The shape of the array is (ntime, nheight_in, nlat, nlon).
I have corresponding 1D arrays for each of the dimensions that tell me which time, height, latitude, and longitude a certain value corresponds to, for this example I need height_in giving the height in metres.
Now I need to bring it onto a different height dimension, height_out, with a different length.
The following seems to do what I want:
ntime, nheight_in, nlat, nlon = t_in.shape
nheight_out = len(height_out)
t_out = np.empty((ntime, nheight_out, nlat, nlon))
for time in range(ntime):
for lat in range(nlat):
for lon in range(nlon):
t_out[time, :, lat, lon] = np.interp(
height_out, height_in, t[time, :, lat, lon]
)
But with 3 nested loops, and lots of switching between python and numpy, I don't think this is the best way to do it.
Any suggestions on how to improve this?
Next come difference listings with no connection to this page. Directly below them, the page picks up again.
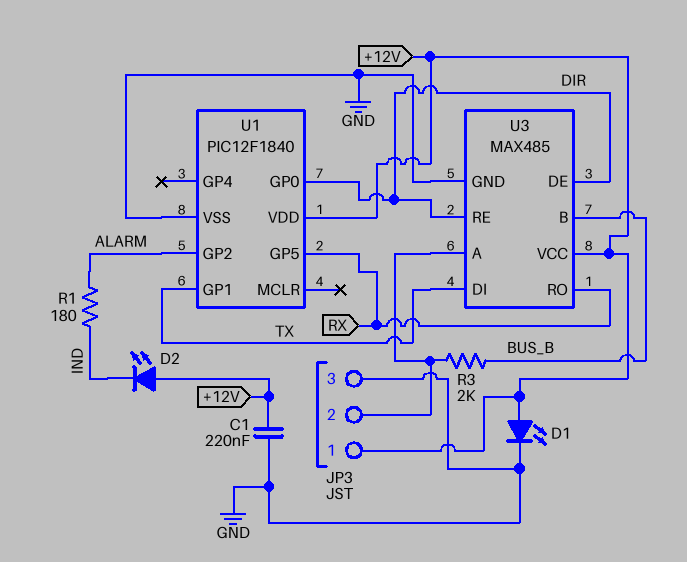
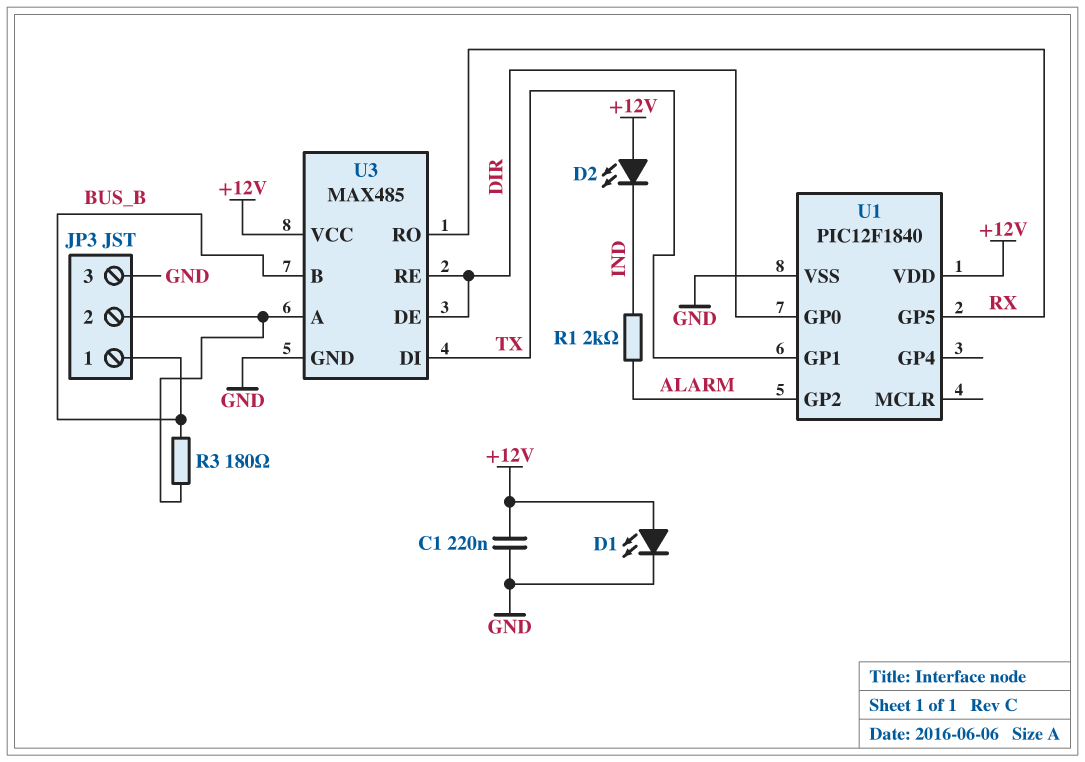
JP3 pin 1: +12V -> BUS_B
R1: 180 (ALARM, IND) -> 2k (ALARM, IND)
R3: 2k (BUS_B, JP3/2) -> 180 (BUS_B, JP3/2)

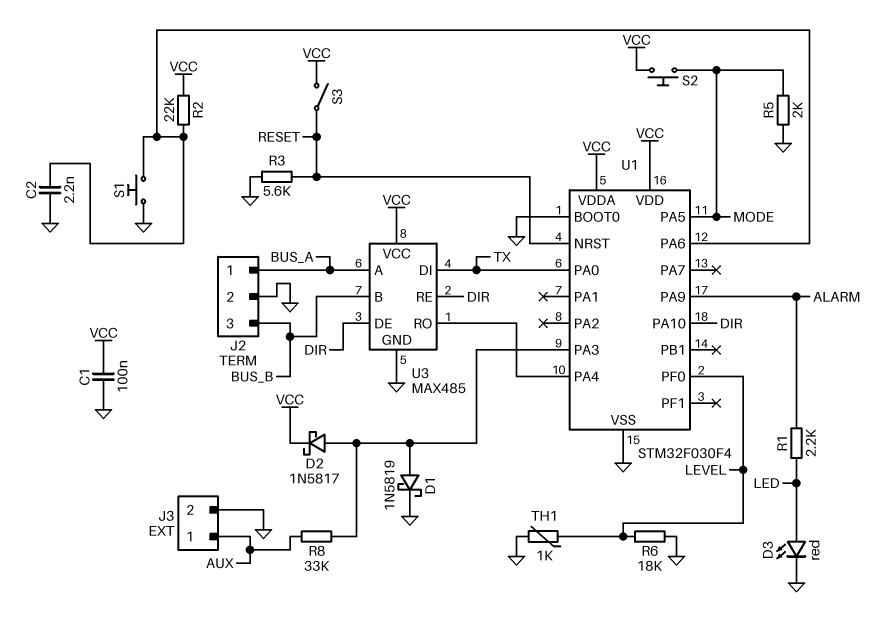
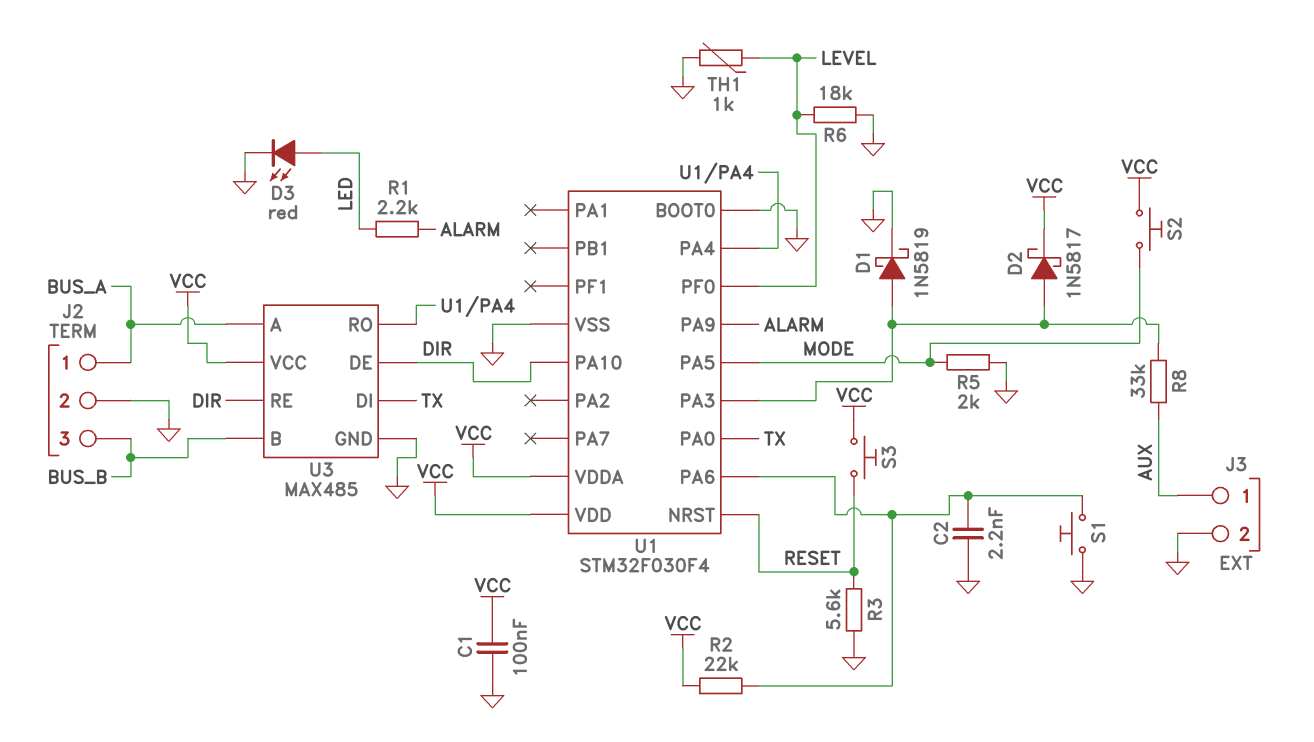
S3: switch (RESET, VCC) -> button (RESET, VCC)

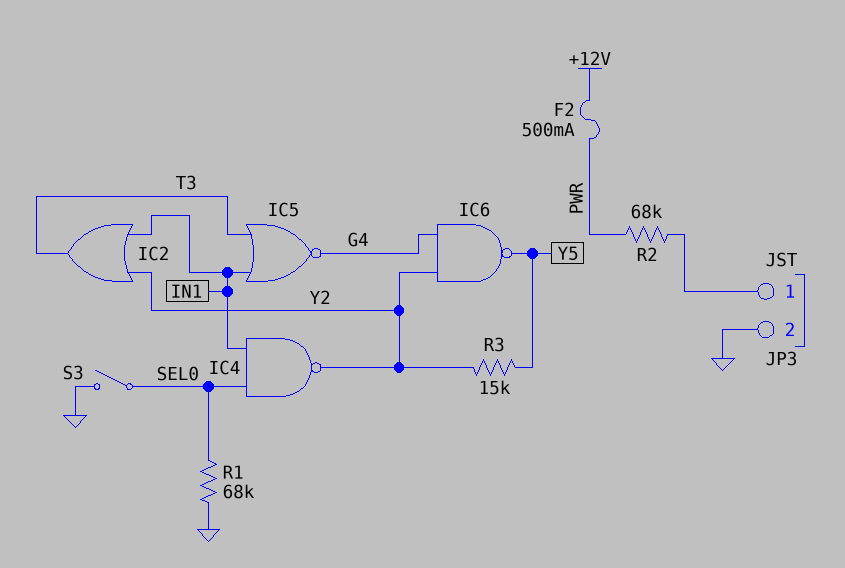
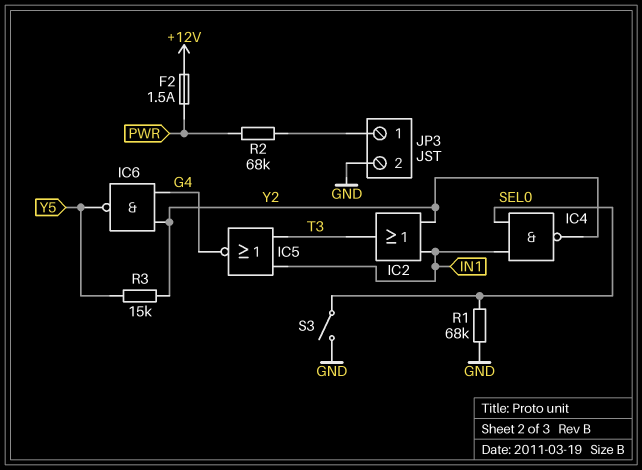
F2: 500mA (+12V, PWR) -> 1.5A (+12V, PWR)

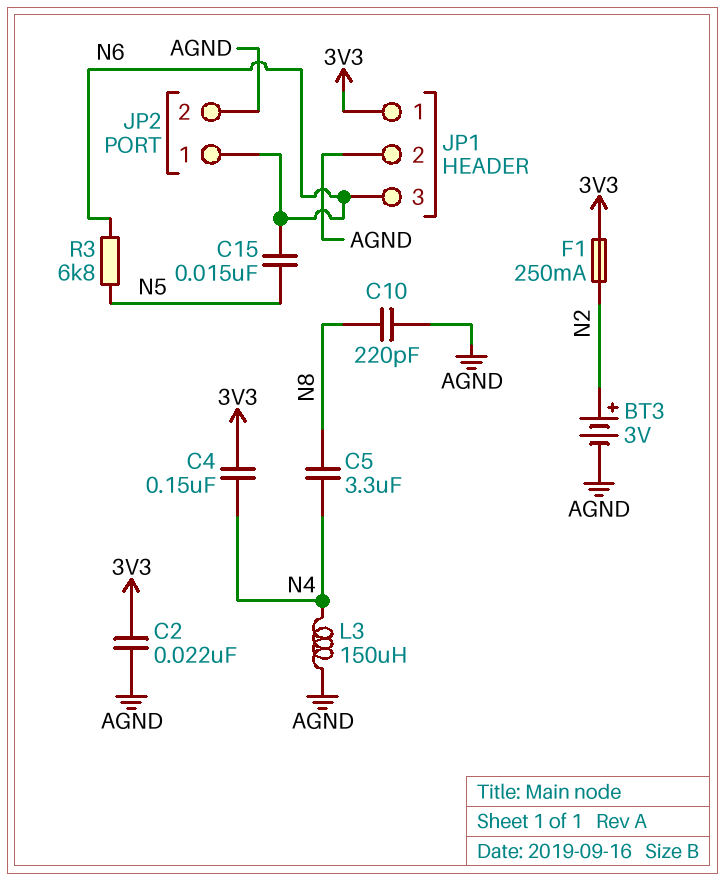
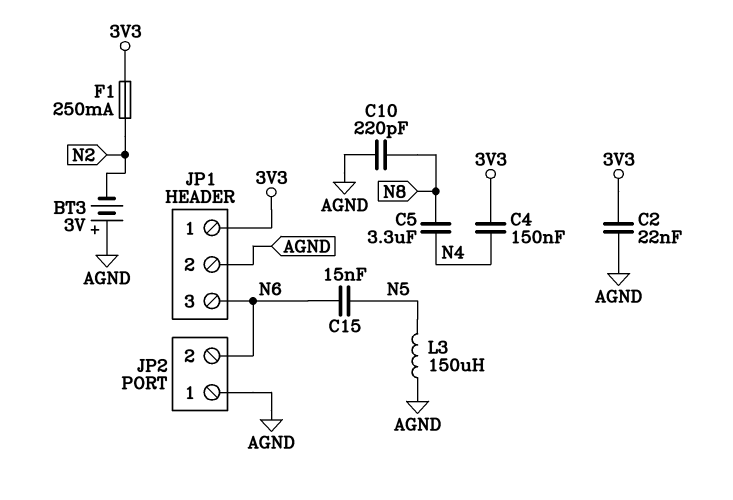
BT3: 3V (plus N2, minus AGND) -> 3V (plus AGND, minus N2)
JP2 pin 1: N6 -> AGND
JP2 pin 2: AGND -> N6
L3: 150uH (AGND, N4) -> 150uH (AGND, N5)
R3: 6.8k (N5, N6) -> none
Thanks
scipy's interp1d can help:
import numpy as np
from scipy.interpolate import interp1d
ntime, nheight_in, nlat, nlon = (10, 20, 30, 40)
heights = np.linspace(0, 1, nheight_in)
t_in = np.random.normal(size=(ntime, nheight_in, nlat, nlon))
f_out = interp1d(heights, t_in, axis=1)
nheight_out = 50
new_heights = np.linspace(0, 1, nheight_out)
t_out = f_out(new_heights)
I was looking for a similar function that works with irregularly spaced coordinates, and ended up writing my own function. As far as I see, the interpolation is handled nicely and the performance in terms of memory and speed is also quite good. I thought I'd share it here in case anyone else comes across this question looking for a similar function:
import numpy as np
import warnings
def interp_along_axis(y, x, newx, axis, inverse=False, method='linear'):
""" Interpolate vertical profiles, e.g. of atmospheric variables
using vectorized numpy operations
This function assumes that the x-xoordinate increases monotonically
ps:
* Updated to work with irregularly spaced x-coordinate.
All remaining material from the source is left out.